Souvent résumé à son équipe rugueuse et son contexte bouillant, le SC Toulon des années 1980 était aussi une équipe novatrice, sous les ordres de Rolland Courbis. Pressing agressif, latéraux très hauts, ailiers en faux pied ou encore marquage en zone : les Rascasses ont fait figure de précurseurs dans divers domaines. "On était en avance sur mal de choses, et ça les joueurs m’en parlent souvent. Ce n’est pas de la prétention, c’est la vérité et j’en suis très fier. J’avais aussi rencontré de grands entraîneurs de l’époque pour m’inspirer, comme Lippi ou Goethals, pour leur piquer des trucs", raconte le coach, très fier de voir plusieurs de ses anciens joueurs être devenus à leur tour entraîneurs.
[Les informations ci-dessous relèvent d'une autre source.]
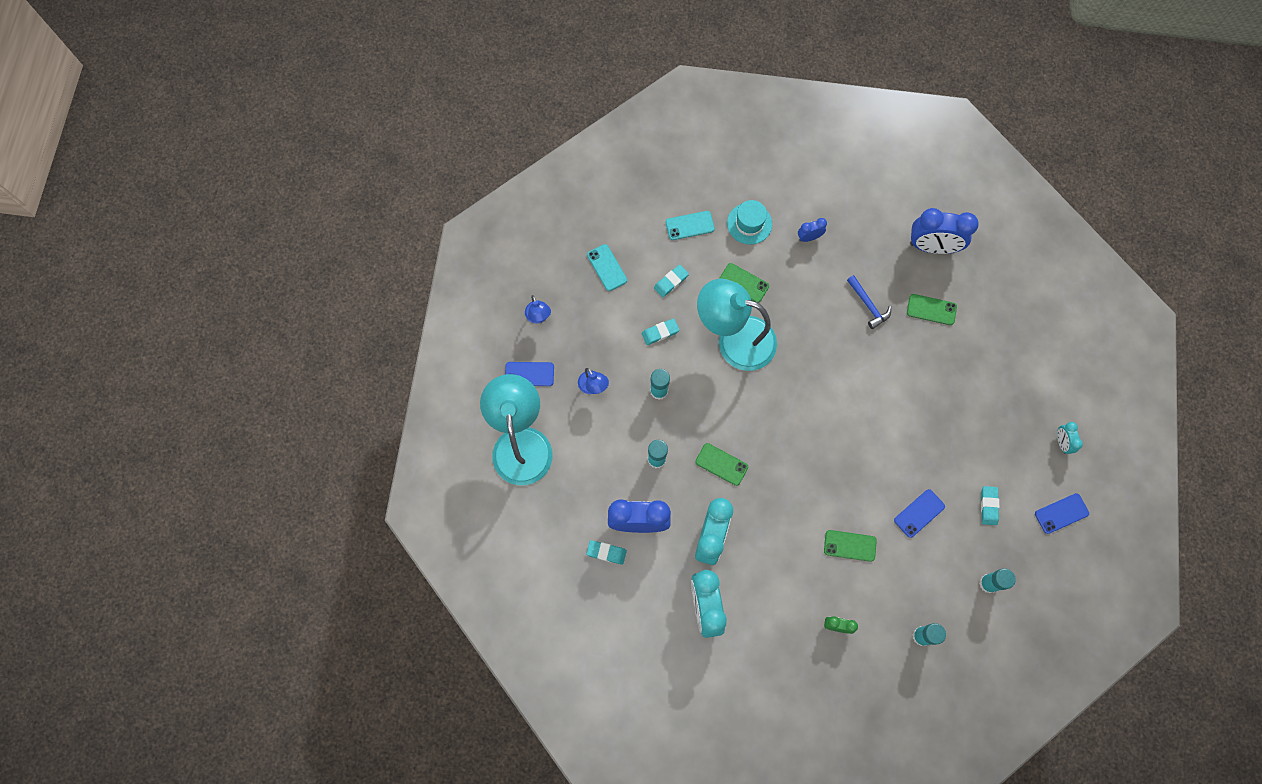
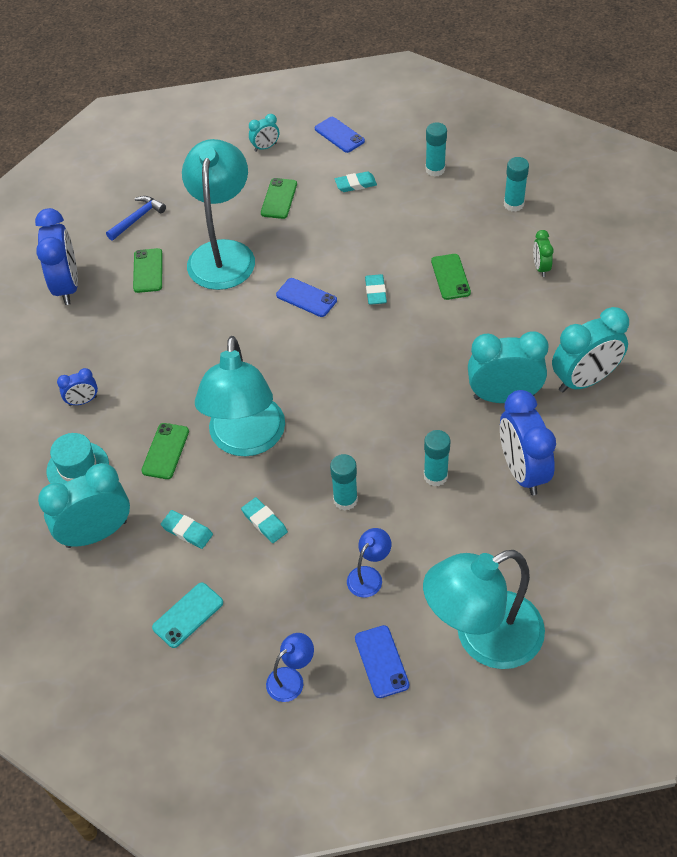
camera: 105 degrees left, 20 degrees down
(606, 552) = (576, 493): turquoise eraser -> turquoise eraser (375, 292)
(689, 225) = (96, 533): turquoise phone -> turquoise clock
(721, 464) = (412, 410): green phone -> green phone (279, 199)
(809, 237) = (83, 401): blue clock -> blue clock turned 75 degrees counterclockwise
(868, 305) = (159, 325): blue hammer -> blue hammer (137, 218)
(919, 513) = (388, 232): blue phone -> blue phone (306, 298)
(933, 371) = (223, 253): none -> turquoise lamp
Ces innovations dans le jeu ont été portées par d’autres, et aujourd’hui l’héritage de Toulon reste plus marqué par son folklore que par son jeu. "Avec le plus petit budget du championnat ou presque, on a réussi à se maintenir dix ans", savoure Courbis. Le budget, c’est justement ce qui coulera le club de la Rade, quand une caisse noire sera mise en place pour pouvoir attirer des joueurs de renom comme Casoni, Pardo et Olmeta. Relégué administrativement en seconde division en 1993 suite à cette affaire, Toulon dépose le bilan en 1998. Vingt-deux ans plus tard, le Sporting s’apprête à démarrer la saison en quatrième division, sans jamais avoir retrouvé son lustre d’antan. "Je vis une nostalgie que je n’ai même pas connue. Quand je vois des archives de Toulon-Monaco, Toulon-Bordeaux, Toulon-Marseille : je me dis que c’est de la science fiction", déplore Benjamin. Ça tombe bien, la science-fiction, Mourad Boudjellal, le nouveau président du SCT, la connaît bien en tant qu’ancien éditeur de bande-dessinée.